令 $p = c + bx + ax^2$ 為一二次多項式($a\neq 0$)。
求 $a,b,c$ 在什麼條件下會有重根。

Let $p = c + bx + ax^2$ be a polynomial of degree $2$ with $a\neq 0$. Find a criterion on $a,b,c$ for $p$ having a multiple root.

Exercise 4(e)¶

令 $p = d + cx + bx^2 + ax^3$ 為一三次多項式($a\neq 0$)。
求 $a,b,c,d$ 在什麼條件下會有重根。

Let $p = d + cx + bx^2 + ax^3$ be a polynomial of degree $2$ with $a\neq 0$. Find a criterion on $a,b,c,d$ for $p$ having a multiple root.

Exercise 5¶

已知對任意矩陣 $\ker(A) = \ker(A\trans A)$。
(參考 105-2。
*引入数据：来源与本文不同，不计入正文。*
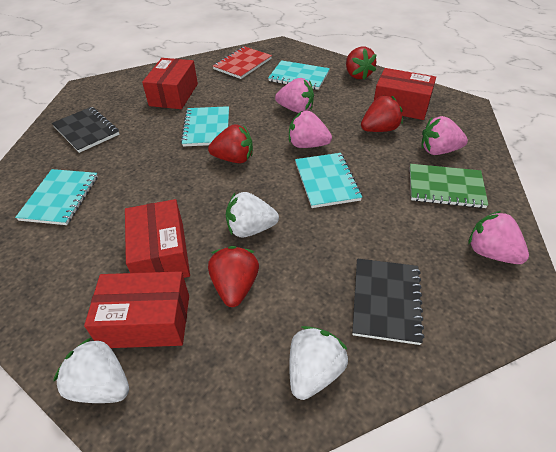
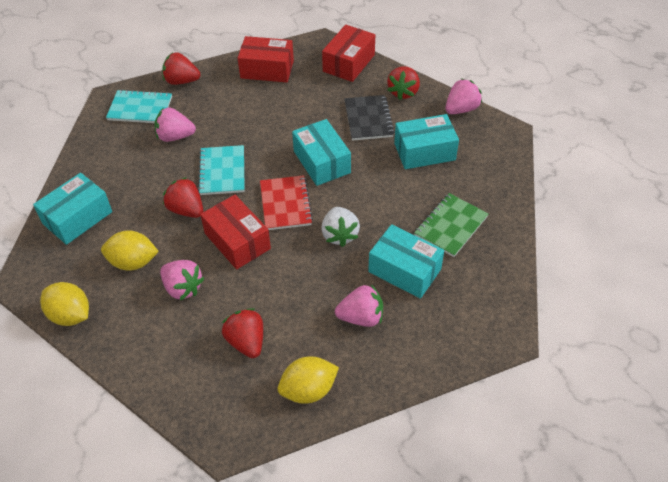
black notebook: 2 -> 1
red box: 4 -> 3
turquoise box: 0 -> 4
turquoise notebook: 4 -> 2
white strawberry: 3 -> 1
yellow lemon: 0 -> 3

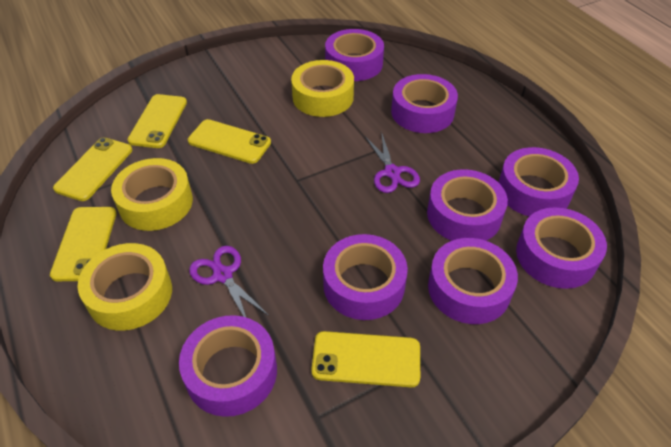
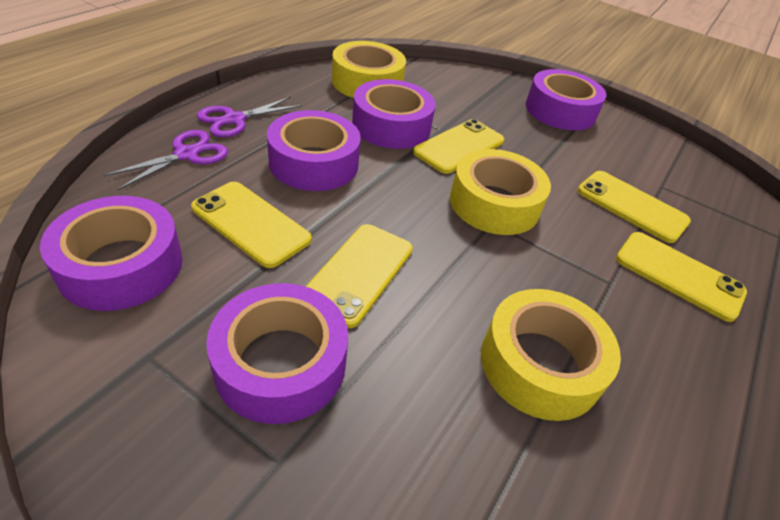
purple tape: 8 -> 5

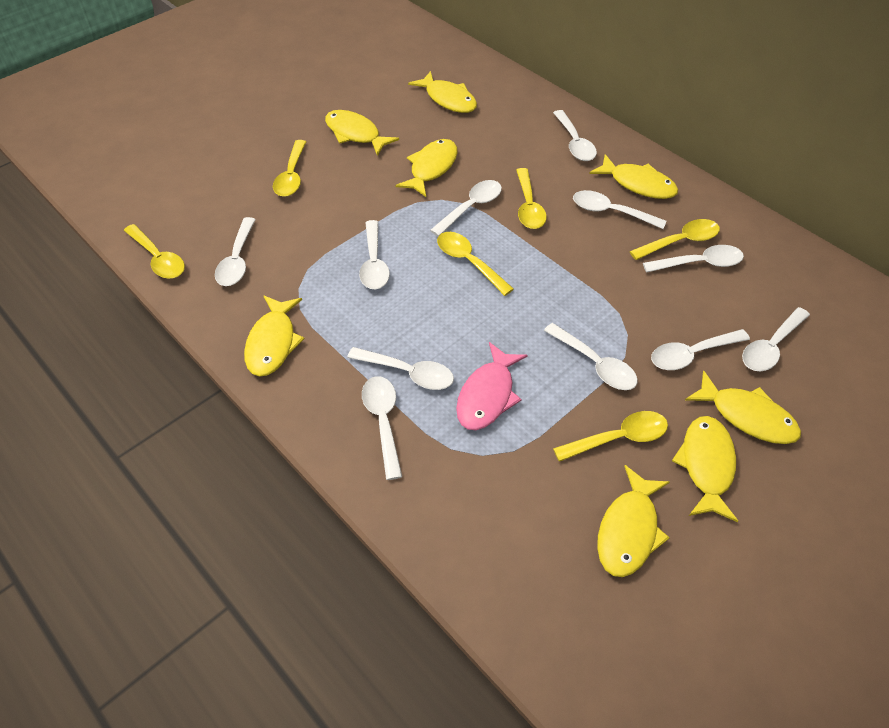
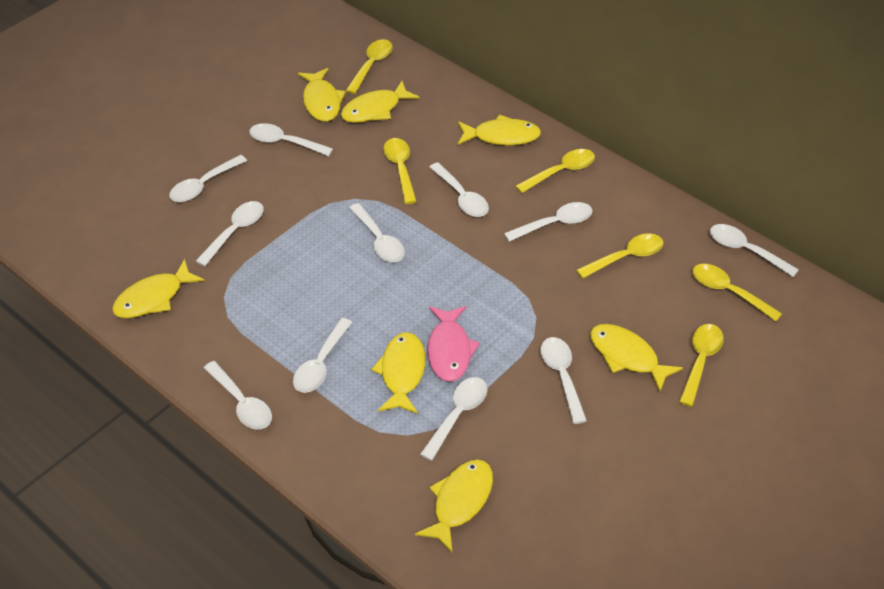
yellow fish: 8 -> 7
)

令

$$ A = \begin{bmatrix} 1 & 1 & 1 \\ -1 & 1 & 1 \\ 1 & -1 & 1 \\ 1 & 1 & -1 \end{bmatrix}. $$

Suppose we know $\ker(A) = \ker(A\trans A)$. (See 105-2.)

Let

$$ A = \begin{bmatrix} 1 & 1 & 1 \\ -1 & 1 & 1 \\ 1 & -1 & 1 \\ 1 & 1 & -1 \end{bmatrix}. $$
Exercise 5(a)¶

求 $\det(A\trans A)$。

Find $\det(A\trans A)$.

Exercise 5(b)¶

利用 $\det(A\trans A)$ 判斷 $A$ 的行向量集是否線性獨立。

Use $\det(A\trans A)$ to determine if the columns of $A$ form an independent set.